Are there universities that cater specifically to shy or reserved people? It seems like many universities have the usual social hierarchy set up of 'popular' student , 'overachievers' , 'sports-inclined' , 'outcasts' or 'rebels' and the very reserved who might also fit into 'outcasts'. Unfortunately nothing seems to be done about this academic social-caste system which is in regular schools and university. Though I'm primarily concerned about the socially reserved students. As young minds are very vulnerable to emotional instability it would be great if reserved students had a special university or at least a special part of a university where they could learn freely without worrying about the problems of socializing. Are there such universities that can be a haven for reserved students?
On academia.SE, undergraduate studies are out of scope, hence, I will answer for graduate programmes here.

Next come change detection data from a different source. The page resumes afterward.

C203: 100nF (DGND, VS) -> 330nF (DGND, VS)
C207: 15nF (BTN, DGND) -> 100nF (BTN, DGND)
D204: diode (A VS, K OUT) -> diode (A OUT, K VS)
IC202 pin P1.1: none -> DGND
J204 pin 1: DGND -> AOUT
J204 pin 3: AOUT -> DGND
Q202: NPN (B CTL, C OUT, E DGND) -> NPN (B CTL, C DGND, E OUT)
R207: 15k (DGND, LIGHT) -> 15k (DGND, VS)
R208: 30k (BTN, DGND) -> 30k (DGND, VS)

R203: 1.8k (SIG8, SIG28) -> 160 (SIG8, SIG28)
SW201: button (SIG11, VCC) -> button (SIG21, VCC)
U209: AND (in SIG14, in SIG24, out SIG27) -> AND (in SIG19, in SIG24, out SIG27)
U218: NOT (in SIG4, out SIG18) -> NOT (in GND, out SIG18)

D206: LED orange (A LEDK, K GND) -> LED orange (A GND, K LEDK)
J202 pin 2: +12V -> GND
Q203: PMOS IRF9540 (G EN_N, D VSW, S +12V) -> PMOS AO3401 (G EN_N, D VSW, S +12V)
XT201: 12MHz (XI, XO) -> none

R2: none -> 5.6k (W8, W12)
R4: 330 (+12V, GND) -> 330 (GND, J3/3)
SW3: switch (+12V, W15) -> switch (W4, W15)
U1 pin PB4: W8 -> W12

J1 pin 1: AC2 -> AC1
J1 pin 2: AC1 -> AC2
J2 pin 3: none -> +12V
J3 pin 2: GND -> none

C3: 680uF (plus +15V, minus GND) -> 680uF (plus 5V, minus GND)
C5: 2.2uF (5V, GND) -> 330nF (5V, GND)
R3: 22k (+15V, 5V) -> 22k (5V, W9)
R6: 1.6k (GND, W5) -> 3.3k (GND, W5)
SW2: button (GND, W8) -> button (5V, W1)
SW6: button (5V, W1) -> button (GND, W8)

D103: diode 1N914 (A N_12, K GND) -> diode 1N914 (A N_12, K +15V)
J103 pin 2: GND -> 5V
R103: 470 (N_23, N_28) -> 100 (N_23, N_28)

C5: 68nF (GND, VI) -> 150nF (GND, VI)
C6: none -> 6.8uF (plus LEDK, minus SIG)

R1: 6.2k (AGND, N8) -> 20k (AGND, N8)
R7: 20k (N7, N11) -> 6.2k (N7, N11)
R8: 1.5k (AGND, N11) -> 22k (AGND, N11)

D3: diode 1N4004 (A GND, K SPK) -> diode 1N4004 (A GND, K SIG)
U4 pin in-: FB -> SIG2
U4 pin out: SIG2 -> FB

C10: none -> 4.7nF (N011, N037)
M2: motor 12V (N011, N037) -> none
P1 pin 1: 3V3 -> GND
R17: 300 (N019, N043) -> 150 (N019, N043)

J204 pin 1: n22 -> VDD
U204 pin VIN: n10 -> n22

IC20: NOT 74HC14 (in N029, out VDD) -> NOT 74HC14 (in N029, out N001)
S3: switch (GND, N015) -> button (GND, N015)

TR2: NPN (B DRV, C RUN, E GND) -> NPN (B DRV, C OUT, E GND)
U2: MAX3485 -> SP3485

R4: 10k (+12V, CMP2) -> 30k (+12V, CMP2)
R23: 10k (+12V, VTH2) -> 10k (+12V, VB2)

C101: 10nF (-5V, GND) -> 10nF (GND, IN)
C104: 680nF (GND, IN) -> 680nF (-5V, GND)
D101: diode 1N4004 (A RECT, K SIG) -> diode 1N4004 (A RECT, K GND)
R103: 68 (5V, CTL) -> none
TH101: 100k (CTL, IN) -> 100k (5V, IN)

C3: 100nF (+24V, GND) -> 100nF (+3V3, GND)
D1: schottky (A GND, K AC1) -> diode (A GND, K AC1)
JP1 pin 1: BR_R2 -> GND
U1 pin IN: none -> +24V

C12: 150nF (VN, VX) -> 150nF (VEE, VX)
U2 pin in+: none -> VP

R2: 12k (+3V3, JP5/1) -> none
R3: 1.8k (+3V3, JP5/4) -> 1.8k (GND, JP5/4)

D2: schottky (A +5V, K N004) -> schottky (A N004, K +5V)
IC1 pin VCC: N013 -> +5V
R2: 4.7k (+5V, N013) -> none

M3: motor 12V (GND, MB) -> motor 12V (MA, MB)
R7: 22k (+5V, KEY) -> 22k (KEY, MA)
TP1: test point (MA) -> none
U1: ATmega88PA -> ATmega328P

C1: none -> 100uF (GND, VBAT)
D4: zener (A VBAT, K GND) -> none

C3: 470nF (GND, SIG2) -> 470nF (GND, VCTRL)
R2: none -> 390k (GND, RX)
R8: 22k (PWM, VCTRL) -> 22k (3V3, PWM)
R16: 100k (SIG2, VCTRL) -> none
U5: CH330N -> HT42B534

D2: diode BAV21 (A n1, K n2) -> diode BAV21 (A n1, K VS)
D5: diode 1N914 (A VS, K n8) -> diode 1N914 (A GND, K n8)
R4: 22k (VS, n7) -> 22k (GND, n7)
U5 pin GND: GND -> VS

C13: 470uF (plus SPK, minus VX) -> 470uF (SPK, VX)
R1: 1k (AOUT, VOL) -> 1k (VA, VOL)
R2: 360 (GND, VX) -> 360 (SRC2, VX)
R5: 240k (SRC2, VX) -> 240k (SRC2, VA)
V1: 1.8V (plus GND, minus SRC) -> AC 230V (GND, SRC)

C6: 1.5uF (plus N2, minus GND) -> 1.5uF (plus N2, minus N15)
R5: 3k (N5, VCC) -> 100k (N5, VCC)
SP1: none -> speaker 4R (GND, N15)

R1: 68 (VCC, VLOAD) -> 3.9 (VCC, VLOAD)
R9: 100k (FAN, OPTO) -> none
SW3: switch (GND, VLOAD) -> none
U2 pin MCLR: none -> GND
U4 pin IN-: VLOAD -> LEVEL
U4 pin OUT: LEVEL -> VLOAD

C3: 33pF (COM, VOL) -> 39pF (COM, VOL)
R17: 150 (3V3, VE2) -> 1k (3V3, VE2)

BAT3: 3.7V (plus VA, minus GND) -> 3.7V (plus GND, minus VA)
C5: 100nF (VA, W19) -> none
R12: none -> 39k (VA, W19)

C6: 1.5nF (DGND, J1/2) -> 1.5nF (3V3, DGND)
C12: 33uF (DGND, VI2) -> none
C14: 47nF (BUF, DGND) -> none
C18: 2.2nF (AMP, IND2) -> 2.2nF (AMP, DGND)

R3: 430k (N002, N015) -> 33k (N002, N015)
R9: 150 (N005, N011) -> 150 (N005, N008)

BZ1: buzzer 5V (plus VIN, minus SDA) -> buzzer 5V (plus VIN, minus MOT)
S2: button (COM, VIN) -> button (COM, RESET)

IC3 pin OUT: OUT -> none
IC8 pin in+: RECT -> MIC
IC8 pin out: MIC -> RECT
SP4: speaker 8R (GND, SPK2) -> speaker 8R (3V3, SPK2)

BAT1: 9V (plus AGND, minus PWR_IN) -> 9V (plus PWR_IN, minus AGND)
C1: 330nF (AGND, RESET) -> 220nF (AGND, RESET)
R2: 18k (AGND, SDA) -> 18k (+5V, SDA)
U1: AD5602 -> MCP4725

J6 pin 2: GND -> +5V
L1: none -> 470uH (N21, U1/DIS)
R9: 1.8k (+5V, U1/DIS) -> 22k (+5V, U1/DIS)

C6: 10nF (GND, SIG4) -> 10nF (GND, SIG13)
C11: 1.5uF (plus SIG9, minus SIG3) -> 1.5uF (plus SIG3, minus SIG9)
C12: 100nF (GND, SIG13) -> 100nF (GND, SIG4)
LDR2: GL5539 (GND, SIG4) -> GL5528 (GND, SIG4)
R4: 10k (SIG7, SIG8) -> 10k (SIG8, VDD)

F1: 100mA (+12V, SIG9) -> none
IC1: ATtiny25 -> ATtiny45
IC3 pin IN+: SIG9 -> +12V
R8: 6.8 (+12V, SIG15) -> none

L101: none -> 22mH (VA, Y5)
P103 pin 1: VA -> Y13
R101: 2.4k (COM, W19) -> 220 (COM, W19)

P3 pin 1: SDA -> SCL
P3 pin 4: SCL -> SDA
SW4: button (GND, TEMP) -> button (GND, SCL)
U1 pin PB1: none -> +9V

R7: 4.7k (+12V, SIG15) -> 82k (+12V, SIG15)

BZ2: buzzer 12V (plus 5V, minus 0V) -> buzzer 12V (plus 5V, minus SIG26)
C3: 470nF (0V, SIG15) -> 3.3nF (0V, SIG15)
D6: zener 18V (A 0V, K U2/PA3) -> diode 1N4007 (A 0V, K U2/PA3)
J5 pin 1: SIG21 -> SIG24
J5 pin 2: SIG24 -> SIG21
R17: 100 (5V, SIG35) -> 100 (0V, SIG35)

For these (master and PhD programmes, and beyond) I am simply not buying into your premise:
usual social hierarchy set up of 'popular' student , 'overachievers' , 'sports-inclined' , 'outcasts' or 'rebels'
Frankly, any graduate programme in the sciences I know of consists primarily of what you would call slightly derogatory "the outcasts" (plus maybe the "overachievers", depending on what you mean with that). Your prototypical high school bully or football jock rarely ends up in a physics PhD programme. In that sense, most graduate programmes are in their own way a haven for such students.
Beyond that, I do not know about any program that specifically caters towards shy people. Further:
where they could learn freely without worrying about the problems of socializing
As long as we are just speaking about "regular" shyness (no clinical condition), I would argue that you would do students a disservice to not "have them worry about socializing" at all. Firstly, even shy students usually enjoy company (if it is the right amount and the right kind of company - I should know, I am also pretty introvert), and, secondly, if you are really painfully shy, learning how to deal with people is arguably a more crucial life lesson than any subject matter you will learn at university. And don't kid yourself - shyness is definitely something that you can learn to work on (again, I should know), given enough practice.
The closest thing I can think of, are the Honors Colleges or Honors programs that exist at some universities. Honors classes will tend to be smaller, so even though you may be asked to participate more, you'll have more support and interactions with your professors. Smaller classes may make it easier to find friends as well.
However, these groups look for not just the brightest, but the best. Normally, they will still want well-rounded students--active in their communities or in sports or other activities--not just bright social recluses.
Another solution is to go to a smaller college or university that has a strong program in the field you want to study. Again, smaller classes, closer interactions with professors, etc.
-- edit -- Some schools split incoming classes into small groups during orientation. They will meet, do activities, learn about the college...it's a great place to start finding new acquaintances who may turn out to be friends.
My undergraduate university did this (Trinity U, in Texas). My first friend there was in the that group, but the friend that really stuck was person with whom I shared a music folder in choir.